At the forefront of anti-Maoist operations in the Vidarbha region is a Special Action Group (SAG) of 300 specially trained Armed Police personnel, raised in 2006 on the lines of the Greyhounds in Andhra Pradesh. Trained at the Unconventional Operations Training Centre (UOTC) at Hingana on the outskirts of Nagpur, SAG personnel have been deployed in Gadchiroli, Gondia and Bhandara Districts. The Director General of Police (DGP) on March 10, 2008, spoke of setting up another specialised force to combat the Maoists in the State. Maharashtra also boasts of a numerically robust Police force compared to the national average, though it still remains below international prescribed norms in terms of Police-population ratios. The Police population ratio in Maharashtra stands at 147 per 100,000 compared to the national average of 122. Police density (Policemen per 100 square kilometres) is 49.9 compared to the country-wide average of 42.5.
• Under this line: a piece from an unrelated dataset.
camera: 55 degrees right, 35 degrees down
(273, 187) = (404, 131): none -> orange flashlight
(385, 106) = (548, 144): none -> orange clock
These figures, however, camouflage a serious shortage of fighting forces within the State Police. The ratio between civil Police and armed Police in Maharashtra stands at 1:91.2 (national average is 1:77.4), indicating that only a meagre 8.8 per cent of the (actual) Police force of 153,628 is available for armed operations against lawbreakers, including the Maoists. In comparison, Andhra Pradesh and Chhattisgarh have 16 and 39.7 per cent of their respective Police Forces in the ‘Armed’ category.
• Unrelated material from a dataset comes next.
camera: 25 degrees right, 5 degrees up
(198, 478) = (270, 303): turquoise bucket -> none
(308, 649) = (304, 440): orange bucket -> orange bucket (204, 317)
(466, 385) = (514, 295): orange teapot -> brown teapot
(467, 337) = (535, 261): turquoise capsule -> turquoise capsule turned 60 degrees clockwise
A 15 per cent vacancy against sanctioned posts among the armed Police makes Maharashtra even more vulnerable. Against a sanctioned strength of 16,040 armed police personnel, the actual strength stood at 13,539 on December 31, 2006. Worse, the armed Police has been left leaderless over protracted periods, with, for instance, all four sanctioned posts at the top levels of Director General (DG)/Additional DG/Inspector General (IG)/ Deputy IG vacant as on December 31, 2006. Wide vacancies also existed in the lower ranks. A 78 per cent vacancy existed among the ranks of the Senior Superintendent of Police (SSP)/ Superintendent of Police (SP)/ Additional SP/Assistant SP and Deputy SP (17 of 79 sanctioned posts were filled). In the Inspectors/Sub-Inspectors (SI)/ Assistant Sub-Inspectors (ASI) category, the vacancy was 21 per cent and personnel below the ASI rank was handicapped by a 14 per cent vacancy. Such vacancies cannot be ‘acceptable’ even under present circumstances, where operations concentrated in just the six Districts of the east. They would be disastrous in the event of the probable Maoist expansion into the western region of the State.
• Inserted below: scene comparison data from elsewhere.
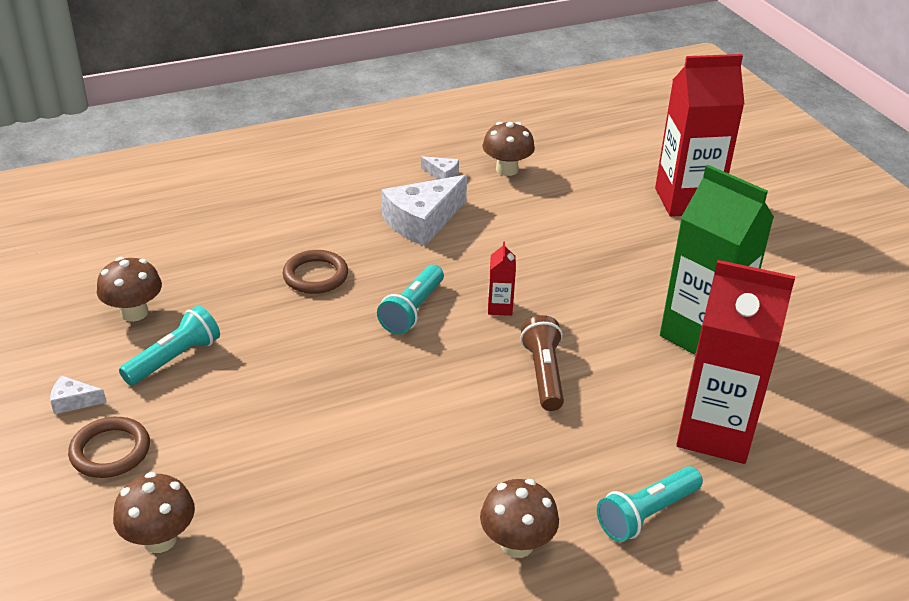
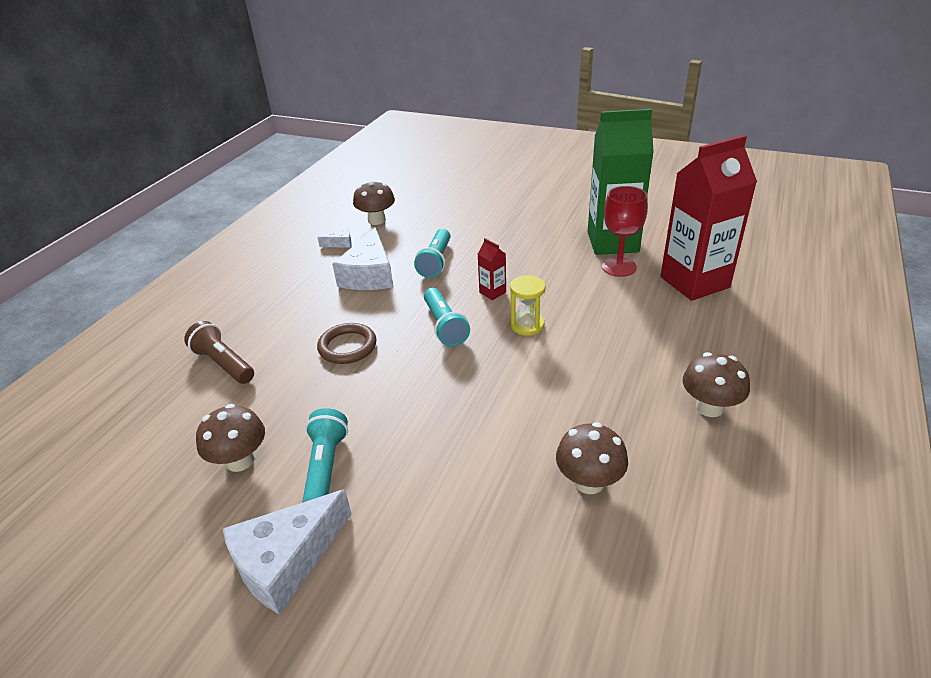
camera: 40 degrees left, 0 degrees up
(73, 401) = (286, 560): white cheese -> white cheese, size x2.21
(110, 451) = (376, 570): brown ring -> none
(159, 539) = (514, 596): brown mushroom -> brown mushroom (589, 482)
(481, 358) = (527, 325): none -> yellow hourglass
(544, 374) = (573, 310): brown flashlight -> brown flashlight (224, 364)
(646, 514) = (734, 342): turquoise flashlight -> turquoise flashlight (436, 262)
(662, 364) = (619, 267): none -> red goblet
(687, 201) = (500, 185): red carton -> none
Maoist strategies have unfolded systematically across various States of the country, but have constantly taken security planners by surprise. In the case of Maharashtra, while operational successes by the Police are, no doubt, significant, much more will be needed in terms of a strategy of containment and defence against the creeping Maoist consolidation in widening areas of the State, especially in the western Districts. Police ‘successes’ in the east notwithstanding, the Maoist challenge can be expected to hang heavy over the State in the foreseeable future.